Sarah Palin Debate Flow Chart: basically the only thing I’m going to say about last night’s debate. Besides the thing I just said about gay rights.

A Conversation with the Nuptial-Industrial Complex over at 2 Elle also makes me laugh and makes me wonder what I’ll do when it comes time for my afore-mentioned evil Canadian gay wedding. I’m thinking a Marilyn Monroe-type white dress– it would flatter my figure in all the right ways, and I want my wedding to be more like a party and less like a Formal Ceremony if at all possible. I want to actually be married at the end of it (boo USA!) but other than that I’m not that interested in a traditional wedding.

The Myth of Objectivity over at Echidne of the Snakes got me thinking about my experiences in journalism, and how “objective” is usually anything but. Supporting the status quo is still taking a position; it is promoting a viewpoint; it is not “neutral.”

For some good ol’ FA stuff, I’ve been reading old Shapely Prose posts. Hooray for the Duh Truck! Twice! My favourite bit is a brief anecdote from the second one:

“I just recently met a woman who has fraternal twin boys, one of whom is bigger than the other — and she told me the pediatrician is on her ass about that kid’s weight. Because of course the only logical explanation for that would be that she’s overfeeding one kid but giving the other a normal amount of food. As, you know, mothers of twins are totally wont to do. ARE YOU FUCKING KIDDING ME?”

I mean, has this doctor never seen children in their natural habitats before? When I was a kid, it was totally unacceptable for my brothers to have a different number of sprinkles than I got, let alone such a fundamentally different diet that they were noticeably heavier. Isn’t that typical behavior for kids, especially for twins? “If they get X, I want to have X too!” It’s just bizarre to assume that the difference is in the input, rather than the body’s response.

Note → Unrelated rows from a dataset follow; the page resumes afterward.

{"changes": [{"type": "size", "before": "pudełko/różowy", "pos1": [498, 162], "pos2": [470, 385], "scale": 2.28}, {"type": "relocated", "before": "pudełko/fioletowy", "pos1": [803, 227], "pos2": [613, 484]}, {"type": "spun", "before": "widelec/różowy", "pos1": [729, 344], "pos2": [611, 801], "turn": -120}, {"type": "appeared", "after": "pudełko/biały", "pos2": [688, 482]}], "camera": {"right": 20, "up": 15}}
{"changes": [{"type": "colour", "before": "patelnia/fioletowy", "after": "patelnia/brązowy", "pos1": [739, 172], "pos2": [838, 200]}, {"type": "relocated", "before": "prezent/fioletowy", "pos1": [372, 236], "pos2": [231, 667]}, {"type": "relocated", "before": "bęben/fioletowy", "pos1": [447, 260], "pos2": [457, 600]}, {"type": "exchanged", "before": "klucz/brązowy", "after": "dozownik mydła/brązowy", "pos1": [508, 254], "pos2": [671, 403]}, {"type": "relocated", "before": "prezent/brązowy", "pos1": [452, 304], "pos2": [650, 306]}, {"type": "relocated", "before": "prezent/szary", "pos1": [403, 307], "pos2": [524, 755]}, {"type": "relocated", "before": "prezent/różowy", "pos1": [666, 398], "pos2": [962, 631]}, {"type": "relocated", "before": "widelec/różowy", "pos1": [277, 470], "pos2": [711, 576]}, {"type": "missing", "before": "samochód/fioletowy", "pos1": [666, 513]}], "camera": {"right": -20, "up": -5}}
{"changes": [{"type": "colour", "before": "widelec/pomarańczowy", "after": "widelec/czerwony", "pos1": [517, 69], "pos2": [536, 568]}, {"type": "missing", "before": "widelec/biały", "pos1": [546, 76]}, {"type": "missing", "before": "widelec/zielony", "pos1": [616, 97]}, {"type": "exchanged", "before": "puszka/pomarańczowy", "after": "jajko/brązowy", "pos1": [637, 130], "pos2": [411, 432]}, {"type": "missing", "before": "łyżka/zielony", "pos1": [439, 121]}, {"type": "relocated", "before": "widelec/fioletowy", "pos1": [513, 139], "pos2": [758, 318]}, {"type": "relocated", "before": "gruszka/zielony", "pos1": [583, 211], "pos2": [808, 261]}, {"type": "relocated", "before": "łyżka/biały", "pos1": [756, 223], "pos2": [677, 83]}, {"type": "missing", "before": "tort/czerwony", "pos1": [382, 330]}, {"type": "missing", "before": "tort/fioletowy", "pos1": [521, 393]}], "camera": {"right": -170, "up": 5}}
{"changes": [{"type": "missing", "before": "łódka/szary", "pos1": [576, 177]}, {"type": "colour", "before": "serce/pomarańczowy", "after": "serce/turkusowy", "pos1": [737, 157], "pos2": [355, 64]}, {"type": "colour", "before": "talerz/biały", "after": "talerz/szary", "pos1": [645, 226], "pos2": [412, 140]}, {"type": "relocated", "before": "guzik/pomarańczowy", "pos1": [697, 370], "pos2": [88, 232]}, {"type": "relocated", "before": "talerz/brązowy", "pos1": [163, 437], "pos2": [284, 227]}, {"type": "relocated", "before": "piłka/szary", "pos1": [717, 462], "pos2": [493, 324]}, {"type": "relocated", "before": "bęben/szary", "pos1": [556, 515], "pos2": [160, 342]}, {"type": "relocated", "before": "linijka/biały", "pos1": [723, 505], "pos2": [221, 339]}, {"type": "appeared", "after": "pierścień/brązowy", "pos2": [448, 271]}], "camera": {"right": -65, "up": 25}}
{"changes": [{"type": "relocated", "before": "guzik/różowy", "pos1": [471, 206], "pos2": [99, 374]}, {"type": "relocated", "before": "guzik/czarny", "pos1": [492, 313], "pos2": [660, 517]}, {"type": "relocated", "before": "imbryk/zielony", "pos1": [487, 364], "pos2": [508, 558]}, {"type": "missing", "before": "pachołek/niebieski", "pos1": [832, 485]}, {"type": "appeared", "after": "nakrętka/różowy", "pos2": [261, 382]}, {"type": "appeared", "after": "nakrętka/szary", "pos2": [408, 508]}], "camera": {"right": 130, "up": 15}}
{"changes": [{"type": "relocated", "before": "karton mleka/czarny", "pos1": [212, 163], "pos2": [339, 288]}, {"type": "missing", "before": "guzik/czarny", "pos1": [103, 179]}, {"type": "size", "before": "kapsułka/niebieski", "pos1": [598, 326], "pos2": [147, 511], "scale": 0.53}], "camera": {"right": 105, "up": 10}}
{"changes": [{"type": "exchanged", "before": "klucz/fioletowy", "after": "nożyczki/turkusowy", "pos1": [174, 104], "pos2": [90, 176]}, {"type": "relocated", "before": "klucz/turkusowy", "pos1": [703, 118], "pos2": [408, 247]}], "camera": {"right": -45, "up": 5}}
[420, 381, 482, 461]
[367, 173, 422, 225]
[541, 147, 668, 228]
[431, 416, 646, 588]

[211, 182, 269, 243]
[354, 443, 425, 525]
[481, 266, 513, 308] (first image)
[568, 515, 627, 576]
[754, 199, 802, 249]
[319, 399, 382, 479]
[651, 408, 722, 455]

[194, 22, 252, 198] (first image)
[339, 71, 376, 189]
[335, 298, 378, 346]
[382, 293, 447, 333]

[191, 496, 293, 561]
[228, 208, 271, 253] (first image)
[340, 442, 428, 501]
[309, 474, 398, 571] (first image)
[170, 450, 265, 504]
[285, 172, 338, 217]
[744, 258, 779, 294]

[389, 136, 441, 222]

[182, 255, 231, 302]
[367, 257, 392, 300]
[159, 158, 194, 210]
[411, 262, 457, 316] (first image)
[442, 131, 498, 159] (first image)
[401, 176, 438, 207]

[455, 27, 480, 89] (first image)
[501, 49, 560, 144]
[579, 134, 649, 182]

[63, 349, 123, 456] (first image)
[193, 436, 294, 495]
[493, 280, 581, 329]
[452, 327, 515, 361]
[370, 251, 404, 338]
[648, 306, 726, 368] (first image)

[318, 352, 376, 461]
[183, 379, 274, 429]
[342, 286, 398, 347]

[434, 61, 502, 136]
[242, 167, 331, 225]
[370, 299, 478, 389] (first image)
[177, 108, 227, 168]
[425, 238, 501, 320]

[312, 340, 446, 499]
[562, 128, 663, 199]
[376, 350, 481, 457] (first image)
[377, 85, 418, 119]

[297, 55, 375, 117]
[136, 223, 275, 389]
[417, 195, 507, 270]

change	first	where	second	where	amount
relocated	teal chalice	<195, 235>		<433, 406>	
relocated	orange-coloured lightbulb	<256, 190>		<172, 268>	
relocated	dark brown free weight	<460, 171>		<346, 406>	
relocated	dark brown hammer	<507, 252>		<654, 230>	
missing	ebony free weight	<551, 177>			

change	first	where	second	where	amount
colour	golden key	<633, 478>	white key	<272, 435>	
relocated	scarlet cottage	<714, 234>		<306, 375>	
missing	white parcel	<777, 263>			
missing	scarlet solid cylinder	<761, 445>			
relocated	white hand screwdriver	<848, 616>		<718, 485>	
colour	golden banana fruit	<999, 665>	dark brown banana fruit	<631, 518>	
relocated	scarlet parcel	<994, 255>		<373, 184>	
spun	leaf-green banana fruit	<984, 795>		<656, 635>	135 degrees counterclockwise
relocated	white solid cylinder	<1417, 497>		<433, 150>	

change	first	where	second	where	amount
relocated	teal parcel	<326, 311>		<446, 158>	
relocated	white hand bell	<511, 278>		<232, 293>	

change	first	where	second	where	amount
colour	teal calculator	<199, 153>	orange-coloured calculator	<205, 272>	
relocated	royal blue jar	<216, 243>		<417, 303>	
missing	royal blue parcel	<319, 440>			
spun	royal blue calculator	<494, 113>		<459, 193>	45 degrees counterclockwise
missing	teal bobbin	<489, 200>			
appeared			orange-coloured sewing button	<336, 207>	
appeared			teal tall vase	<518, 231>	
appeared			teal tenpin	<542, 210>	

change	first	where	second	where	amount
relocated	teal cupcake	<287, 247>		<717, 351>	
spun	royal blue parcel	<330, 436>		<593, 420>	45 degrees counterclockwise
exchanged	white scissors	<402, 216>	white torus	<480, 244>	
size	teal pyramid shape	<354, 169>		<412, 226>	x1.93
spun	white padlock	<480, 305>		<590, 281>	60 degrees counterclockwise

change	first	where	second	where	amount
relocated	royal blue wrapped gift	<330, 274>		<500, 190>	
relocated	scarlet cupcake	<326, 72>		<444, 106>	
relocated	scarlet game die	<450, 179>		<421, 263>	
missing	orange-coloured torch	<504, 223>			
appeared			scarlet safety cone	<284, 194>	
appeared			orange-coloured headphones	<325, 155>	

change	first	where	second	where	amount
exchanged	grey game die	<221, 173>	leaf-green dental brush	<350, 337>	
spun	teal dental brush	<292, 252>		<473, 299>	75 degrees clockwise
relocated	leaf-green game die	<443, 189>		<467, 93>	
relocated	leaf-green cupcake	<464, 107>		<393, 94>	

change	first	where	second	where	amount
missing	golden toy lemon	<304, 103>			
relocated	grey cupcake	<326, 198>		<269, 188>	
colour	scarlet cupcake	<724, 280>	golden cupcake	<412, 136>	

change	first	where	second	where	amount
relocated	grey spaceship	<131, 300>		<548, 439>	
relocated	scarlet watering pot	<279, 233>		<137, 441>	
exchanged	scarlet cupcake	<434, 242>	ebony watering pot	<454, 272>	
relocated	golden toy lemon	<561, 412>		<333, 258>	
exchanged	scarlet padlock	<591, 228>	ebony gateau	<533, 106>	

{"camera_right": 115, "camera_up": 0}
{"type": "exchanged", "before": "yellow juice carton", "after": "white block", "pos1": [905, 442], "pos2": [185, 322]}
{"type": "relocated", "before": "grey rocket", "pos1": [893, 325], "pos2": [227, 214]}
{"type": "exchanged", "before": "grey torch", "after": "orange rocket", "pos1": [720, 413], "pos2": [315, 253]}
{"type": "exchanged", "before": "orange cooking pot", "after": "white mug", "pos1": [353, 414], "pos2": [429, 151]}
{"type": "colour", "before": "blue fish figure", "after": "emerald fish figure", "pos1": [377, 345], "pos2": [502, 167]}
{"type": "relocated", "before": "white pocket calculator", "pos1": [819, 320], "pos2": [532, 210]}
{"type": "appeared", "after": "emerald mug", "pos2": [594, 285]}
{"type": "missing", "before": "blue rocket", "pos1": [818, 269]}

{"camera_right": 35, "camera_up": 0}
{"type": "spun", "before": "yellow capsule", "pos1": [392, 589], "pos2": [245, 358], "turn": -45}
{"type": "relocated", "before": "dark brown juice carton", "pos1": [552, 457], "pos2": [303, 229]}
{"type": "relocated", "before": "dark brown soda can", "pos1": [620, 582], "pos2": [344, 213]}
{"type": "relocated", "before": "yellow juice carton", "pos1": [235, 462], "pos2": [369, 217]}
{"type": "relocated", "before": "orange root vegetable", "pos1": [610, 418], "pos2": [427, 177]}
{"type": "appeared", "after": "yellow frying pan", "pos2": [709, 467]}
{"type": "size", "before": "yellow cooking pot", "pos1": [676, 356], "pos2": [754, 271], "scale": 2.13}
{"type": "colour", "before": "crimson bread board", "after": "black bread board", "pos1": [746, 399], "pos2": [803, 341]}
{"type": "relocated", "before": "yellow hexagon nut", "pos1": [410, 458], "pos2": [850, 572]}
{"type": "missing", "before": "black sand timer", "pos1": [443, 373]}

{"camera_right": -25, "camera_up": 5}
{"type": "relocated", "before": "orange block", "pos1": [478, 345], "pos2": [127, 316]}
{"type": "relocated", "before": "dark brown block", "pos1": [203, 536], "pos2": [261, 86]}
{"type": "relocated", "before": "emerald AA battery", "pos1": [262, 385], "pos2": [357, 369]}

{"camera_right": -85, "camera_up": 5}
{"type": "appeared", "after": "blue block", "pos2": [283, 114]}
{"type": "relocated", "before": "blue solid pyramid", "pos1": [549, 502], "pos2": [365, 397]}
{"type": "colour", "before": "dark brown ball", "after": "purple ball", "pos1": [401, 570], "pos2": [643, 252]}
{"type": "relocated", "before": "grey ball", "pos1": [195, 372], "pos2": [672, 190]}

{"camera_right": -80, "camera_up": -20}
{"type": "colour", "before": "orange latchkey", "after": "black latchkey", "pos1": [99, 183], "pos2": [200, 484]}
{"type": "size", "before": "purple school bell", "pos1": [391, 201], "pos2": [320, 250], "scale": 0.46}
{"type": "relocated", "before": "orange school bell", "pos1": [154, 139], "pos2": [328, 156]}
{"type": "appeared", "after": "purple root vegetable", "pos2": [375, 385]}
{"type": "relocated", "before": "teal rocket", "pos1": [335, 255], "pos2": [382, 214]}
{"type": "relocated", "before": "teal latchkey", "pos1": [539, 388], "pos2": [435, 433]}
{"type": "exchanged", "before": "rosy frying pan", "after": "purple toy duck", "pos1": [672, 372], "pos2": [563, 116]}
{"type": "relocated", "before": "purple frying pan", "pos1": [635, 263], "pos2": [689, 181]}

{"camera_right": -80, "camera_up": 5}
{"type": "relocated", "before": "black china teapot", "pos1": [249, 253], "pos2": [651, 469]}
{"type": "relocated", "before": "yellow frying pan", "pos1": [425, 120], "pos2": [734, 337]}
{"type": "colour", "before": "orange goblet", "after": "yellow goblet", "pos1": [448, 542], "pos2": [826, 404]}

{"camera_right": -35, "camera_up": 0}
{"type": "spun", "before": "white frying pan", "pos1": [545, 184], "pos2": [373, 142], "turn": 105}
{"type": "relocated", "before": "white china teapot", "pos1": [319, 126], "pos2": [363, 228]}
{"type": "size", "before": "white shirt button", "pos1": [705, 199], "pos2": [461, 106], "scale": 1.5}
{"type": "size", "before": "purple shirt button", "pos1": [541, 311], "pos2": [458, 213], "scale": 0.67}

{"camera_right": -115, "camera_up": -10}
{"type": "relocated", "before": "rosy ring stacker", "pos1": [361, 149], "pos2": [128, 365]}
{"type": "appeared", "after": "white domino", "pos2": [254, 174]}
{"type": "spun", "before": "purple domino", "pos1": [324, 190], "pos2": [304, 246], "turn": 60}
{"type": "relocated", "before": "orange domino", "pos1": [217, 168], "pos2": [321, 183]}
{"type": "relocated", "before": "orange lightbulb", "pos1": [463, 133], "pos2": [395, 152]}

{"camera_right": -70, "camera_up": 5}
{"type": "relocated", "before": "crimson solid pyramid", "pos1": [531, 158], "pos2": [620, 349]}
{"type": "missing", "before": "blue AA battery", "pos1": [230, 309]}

Also: Feeling fat may be worse for you than being fat. And it’s in a reputable news source and everything! If only I were brave enough to mail these links to my mum…luckily, though, she can’t make me feel fat. She can make me feel terribly unfit, but that’s because I haven’t exercised regularly since 6th grade and am not strong enough to climb two flights of stairs in a row. (I’m working on it!) So, unhealthy, sure, but unacceptably fat? No way. I am drop-dead sexy, guys. Voluptuous and gorgeous.

Ten posts is enough for a blogaround, right? You’ve all got enough stuff to read now that I can leave, right? You won’t come after me for failing my blogular duties?

Great! Then I’m going to go watch some more Planet Earth. Man, I love the BBC.